I bought the album on iTunes, marking the first time I've owned any Lou Reed in any format other than cassette (not true: I have owned White Light/White Heat on vinyl since October, 1995). Which tells you how long it's been since I really, really wanted to be able hear some Lou Reed when the moment struck. According to iTunes, the top five Lou Reed albums are (in order) Transformer, New York, 1969: The Velvet Underground Live with Lou Reed, New Sensations, and Berlin. The first two seem obvious enough, his biggest hits. The live VU album is an aberration (fine though it may be, esp "What Goes On") and has no business in the solo Lou section. Berlin, I can see, that's a pretty harsh album and people who like Lou Reed seem to go for the harsh stuff, same with Sarah Silverman, y'know? But New Sensations? Why not Legendary Hearts or Mistrial? Why not the one with the song about eggcreams? I guess it means that everybody already has Sally Can't Dance and Coney Island Baby in other formats?

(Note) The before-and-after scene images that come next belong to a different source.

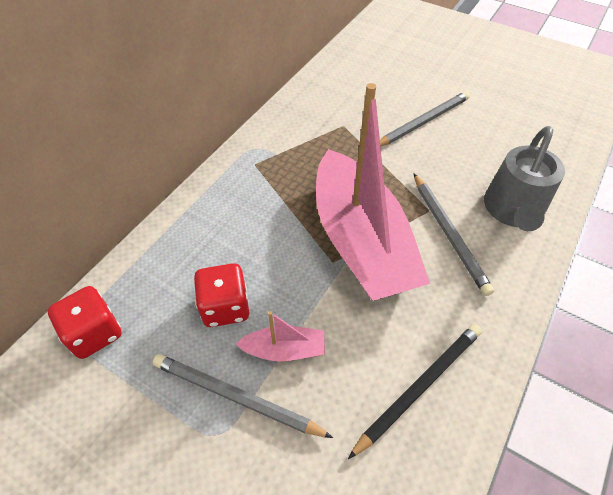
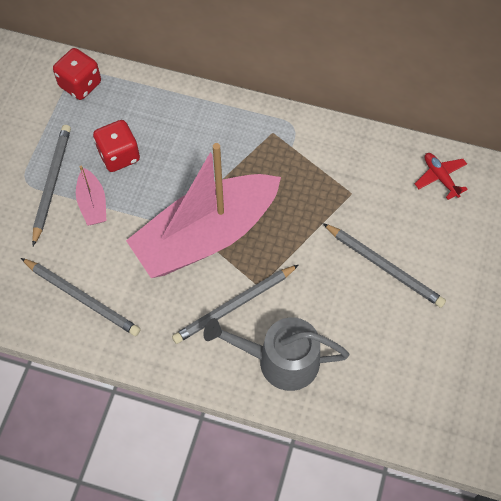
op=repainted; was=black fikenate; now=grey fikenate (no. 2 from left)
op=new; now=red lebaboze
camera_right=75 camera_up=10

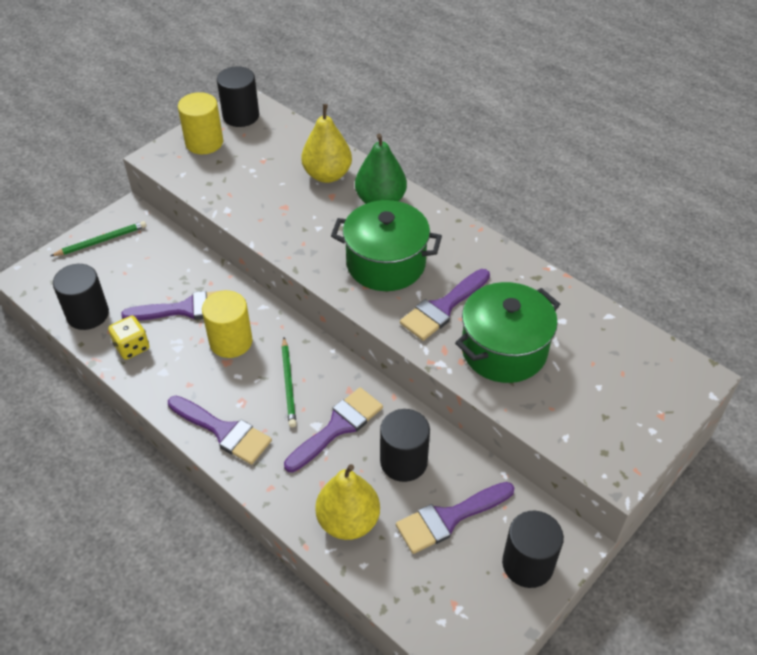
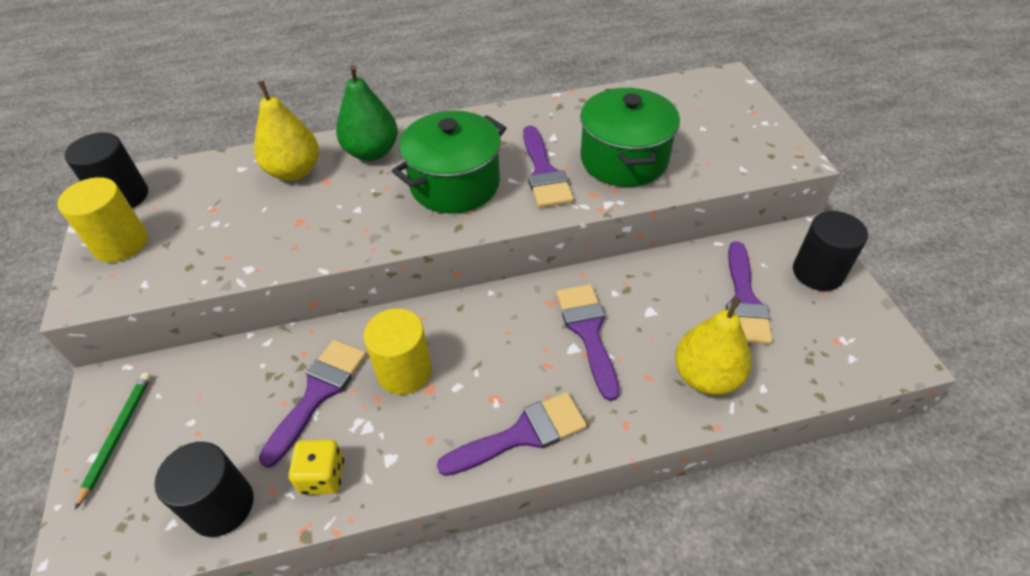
op=gone; was=green fikenate (no. 2 from left)
op=gone; was=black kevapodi (no. 3 from left)
camera_right=-55 camera_up=0

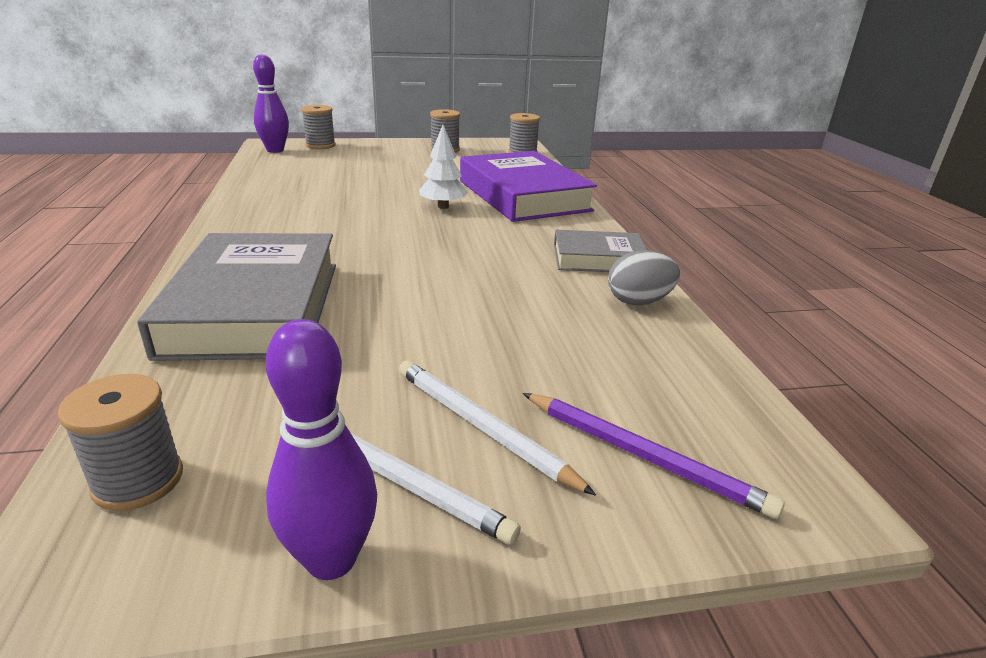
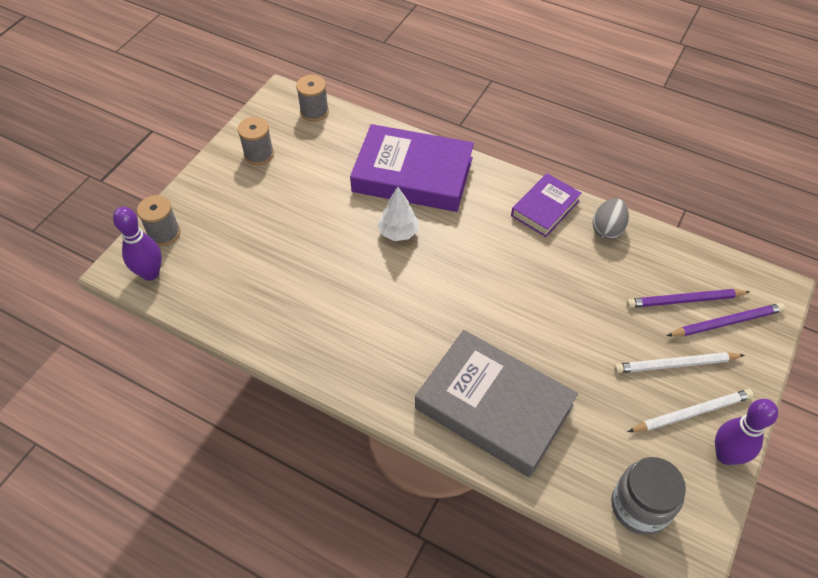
op=repainted; was=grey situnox (no. 2 from left); now=purple situnox (no. 2 from left)
op=swapped; was=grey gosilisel (no. 1 from left); now=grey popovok
op=new; now=purple fikenate (no. 1 from left)
camera_right=-50 camera_up=25

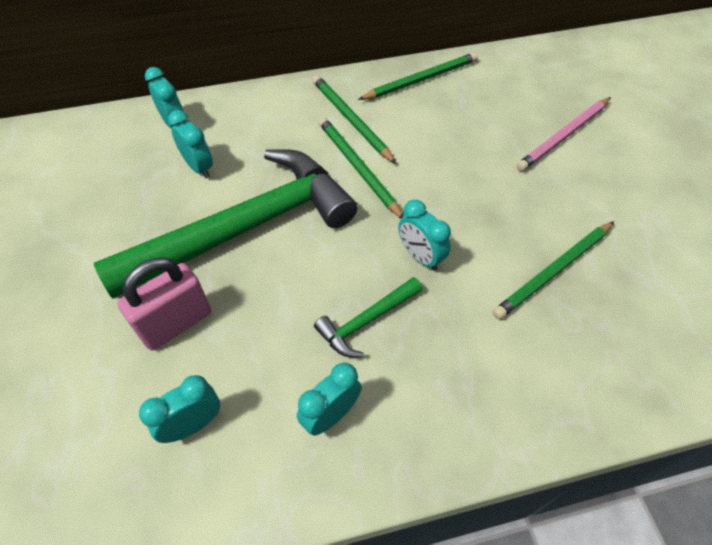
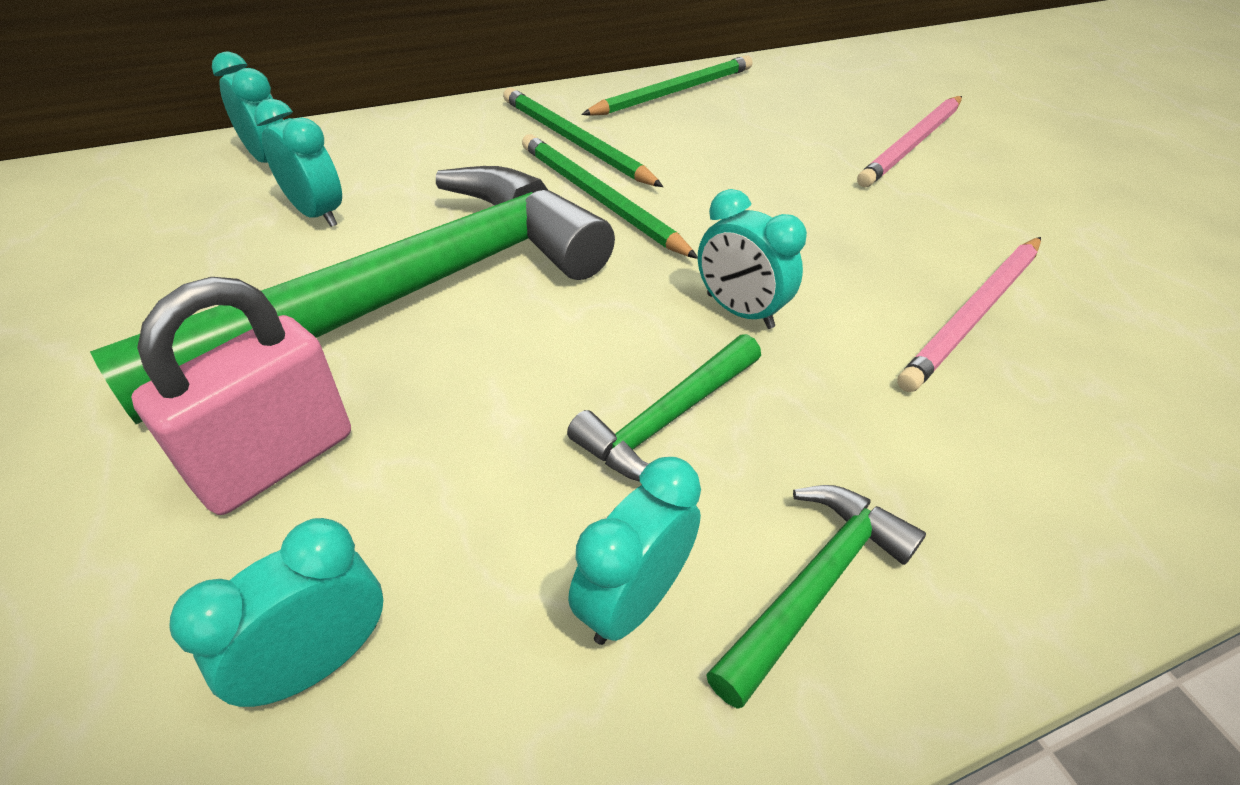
op=repainted; was=green fikenate (no. 4 from left); now=pink fikenate (no. 2 from left)
op=new; now=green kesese (no. 3 from left)
camera_right=-10 camera_up=-10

It bothers me more than it should. I mean, yes, New Sensations has "My Red Joystick" but it also has "Doin' the Things That We Want To". Mistrial, meanwhile, is wall-to-wall brutal. "No Money Down", "Video Violence", "New York City luh-uh-vers, Tell It To Your Heart!"

*Rock Sax? I'm glad you asked! Andre Ethier's Born of Blue Fog came out very late in 2008 and, just like Lou Reed's The Bells, is easily his best work to date. "Cop Killer", maybe the greatest song ever recorded by a Canadian, isn't a Body Count cover, but it does snatch a line from Jay-Z and it has rock sax, bringing this whole thing full circle. Thank you for coming, buy Born of Blue Fog.

EDIT: As Paul points out in the comments, the lyric to "The Bells" is, indeed, "Looking out he thought he saw a brook," according to Lou's Pass Thru Fire (via Google Books).